Variability of Wave-induced Current Analyzed with Intensive Field Measurements in the Coastal Waters of Anmok

Abstract

Wave-induced currents at Anmok, located on the eastern coast of the Korean Peninsula, are one of the main causes of beach erosion related to high waves. Coastline changes induced by beach erosion and deposition are predominantly caused by sediment transport in the surf zone. This sediment transport is generated by wave induced currents and depends on the wave height and direction. To understand beach erosion processes and the sediment transport mechanisms, field measurements of beach elevation and water depth were conducted for one month in winter 2015-2016. Using AWAC, ADP, VECTOR, and Aquadopp Profiler with OBS, intensive observations were made of waves, currents, and sediment transport in the surf zone.
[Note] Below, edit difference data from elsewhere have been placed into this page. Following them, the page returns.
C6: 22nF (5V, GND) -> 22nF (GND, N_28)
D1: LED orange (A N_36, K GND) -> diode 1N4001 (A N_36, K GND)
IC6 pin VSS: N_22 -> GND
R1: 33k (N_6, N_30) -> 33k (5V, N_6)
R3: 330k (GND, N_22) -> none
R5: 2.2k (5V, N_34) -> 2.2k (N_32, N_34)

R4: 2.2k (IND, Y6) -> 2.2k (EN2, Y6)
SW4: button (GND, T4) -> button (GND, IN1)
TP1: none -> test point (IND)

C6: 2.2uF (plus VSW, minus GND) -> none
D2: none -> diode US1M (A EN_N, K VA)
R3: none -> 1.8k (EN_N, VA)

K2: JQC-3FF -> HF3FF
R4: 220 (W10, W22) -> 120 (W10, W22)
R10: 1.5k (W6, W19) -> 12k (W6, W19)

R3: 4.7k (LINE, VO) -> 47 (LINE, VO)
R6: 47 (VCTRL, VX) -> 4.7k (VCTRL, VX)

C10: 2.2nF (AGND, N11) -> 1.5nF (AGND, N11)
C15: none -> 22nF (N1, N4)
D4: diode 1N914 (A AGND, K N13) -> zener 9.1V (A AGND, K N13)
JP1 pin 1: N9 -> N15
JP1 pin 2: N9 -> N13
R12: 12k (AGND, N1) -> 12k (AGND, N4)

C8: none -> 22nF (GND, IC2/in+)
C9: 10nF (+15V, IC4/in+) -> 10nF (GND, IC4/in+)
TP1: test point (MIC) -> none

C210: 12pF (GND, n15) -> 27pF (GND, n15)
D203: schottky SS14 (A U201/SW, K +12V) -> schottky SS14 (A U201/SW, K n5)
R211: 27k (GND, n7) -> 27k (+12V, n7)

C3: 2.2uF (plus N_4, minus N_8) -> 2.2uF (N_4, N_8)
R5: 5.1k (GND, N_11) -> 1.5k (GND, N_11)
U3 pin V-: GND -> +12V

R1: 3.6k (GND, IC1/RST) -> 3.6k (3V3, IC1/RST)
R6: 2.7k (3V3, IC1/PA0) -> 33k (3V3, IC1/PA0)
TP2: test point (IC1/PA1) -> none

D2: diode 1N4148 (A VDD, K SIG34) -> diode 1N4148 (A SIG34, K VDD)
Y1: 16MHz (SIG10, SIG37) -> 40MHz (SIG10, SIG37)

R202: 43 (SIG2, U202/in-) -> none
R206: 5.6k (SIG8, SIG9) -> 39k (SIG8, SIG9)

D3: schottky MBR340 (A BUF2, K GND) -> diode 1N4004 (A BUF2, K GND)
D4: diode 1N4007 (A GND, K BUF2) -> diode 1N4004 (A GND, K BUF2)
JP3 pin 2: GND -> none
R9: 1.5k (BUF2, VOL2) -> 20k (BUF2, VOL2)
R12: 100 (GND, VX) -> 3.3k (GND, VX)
Wave and current variations were simultaneously analyzed at a water depth of approximately 18 m (W1) using long-term deployed AWAC data. Wave statistical analysis at station W1 shows that high waves from the NNE and NE are dominant in winter due to strong northeasterly winds from the NE. However, in summer, high waves coming from the NE and ENE are prevalent due to seasonal winds from the E and SE. By analyzing currents observed in the surf zone with waves, we found that a cross-shore current is generated by high waves, predominantly in winter, with incoming waves normal to the shoreline. Following the direction of incoming waves, longshore currents are separated into SE or NW directions depending on high waves come from the NNE or ENE, respectively. The variations of wave-induced currents caused by incoming wave height and direction accounts for the observed beach erosion and sediment transport, which in turn leads to beach cusp formation and crescentic sand bar migration during high wave periods.